The Dadaist movement originated in Zurich during World War I, with the
participation of the artists Jean Arp, Francis Picabia, and Marcel Duchamp.
Tzara wrote the first Dada texts—La Première Aventure céleste de Monsieur
Antipyrine (1916; “The First Heavenly Adventure of Mr. Antipyrine”) and
Vingtcinq poèmes (1918; “Twenty-Five Poems”)—and the movement's
manifestos, Sept Manifestes Dada (1924; “Seven Dada Manifestos”). In Paris
he engaged in tumultuous activities with André Breton, Philippe Soupault,
and Louis Aragon to shock the public and to disintegrate the structures of
language. In about 1930, weary of nihilism and destruction, he joined his
friends in the more constructive activities of Surrealism.
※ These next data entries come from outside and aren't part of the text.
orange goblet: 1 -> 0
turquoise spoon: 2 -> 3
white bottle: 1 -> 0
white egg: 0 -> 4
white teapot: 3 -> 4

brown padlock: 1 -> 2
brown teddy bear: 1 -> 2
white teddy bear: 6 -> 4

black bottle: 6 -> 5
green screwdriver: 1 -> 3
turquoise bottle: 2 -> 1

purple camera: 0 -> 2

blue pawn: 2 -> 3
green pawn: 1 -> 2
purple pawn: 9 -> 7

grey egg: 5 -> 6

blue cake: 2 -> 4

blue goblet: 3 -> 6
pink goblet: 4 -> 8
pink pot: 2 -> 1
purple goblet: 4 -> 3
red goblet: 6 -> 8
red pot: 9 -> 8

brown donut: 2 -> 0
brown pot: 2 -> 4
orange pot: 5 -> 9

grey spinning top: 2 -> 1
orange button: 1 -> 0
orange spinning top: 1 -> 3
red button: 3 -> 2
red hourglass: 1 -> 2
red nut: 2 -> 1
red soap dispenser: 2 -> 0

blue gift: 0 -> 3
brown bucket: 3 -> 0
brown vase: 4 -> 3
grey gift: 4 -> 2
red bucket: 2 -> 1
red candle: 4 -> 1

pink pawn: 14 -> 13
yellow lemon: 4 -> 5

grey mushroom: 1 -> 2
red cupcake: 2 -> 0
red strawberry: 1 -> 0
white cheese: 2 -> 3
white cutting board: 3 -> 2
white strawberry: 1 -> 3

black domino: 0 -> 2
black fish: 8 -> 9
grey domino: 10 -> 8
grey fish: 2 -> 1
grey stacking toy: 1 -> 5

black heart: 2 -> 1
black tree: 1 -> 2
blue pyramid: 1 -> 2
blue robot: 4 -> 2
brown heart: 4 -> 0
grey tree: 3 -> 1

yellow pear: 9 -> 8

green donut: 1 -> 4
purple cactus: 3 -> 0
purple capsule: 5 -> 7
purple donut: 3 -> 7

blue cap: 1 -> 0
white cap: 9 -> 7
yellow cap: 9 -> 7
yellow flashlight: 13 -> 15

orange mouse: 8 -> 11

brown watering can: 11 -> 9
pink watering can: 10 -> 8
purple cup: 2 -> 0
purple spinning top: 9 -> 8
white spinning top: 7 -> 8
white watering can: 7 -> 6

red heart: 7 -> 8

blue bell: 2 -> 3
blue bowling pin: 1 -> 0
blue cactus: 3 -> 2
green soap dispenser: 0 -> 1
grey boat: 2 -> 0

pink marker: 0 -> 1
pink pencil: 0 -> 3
He devoted much
time to the reconciliation of Surrealism and Marxism and joined the
Communist Party in 1936 and the French Resistance movement during World
War II. These political commitments brought him closer to his fellowmen,
and he gradually matured into a lyrical poet. His poems revealed the
anguish of his soul, caught between revolt and wonderment at the daily
tragedy of the human condition. His mature works started with L'Homme
approximatif (1931; “The Approximate Man”) and continued with Parler seul
(1950; “Speaking Alone”) and La Face intérieure (1953; “The Inner Face”).
In these, the anarchically scrambled words of Dada were replaced with a
difficult but humanized language.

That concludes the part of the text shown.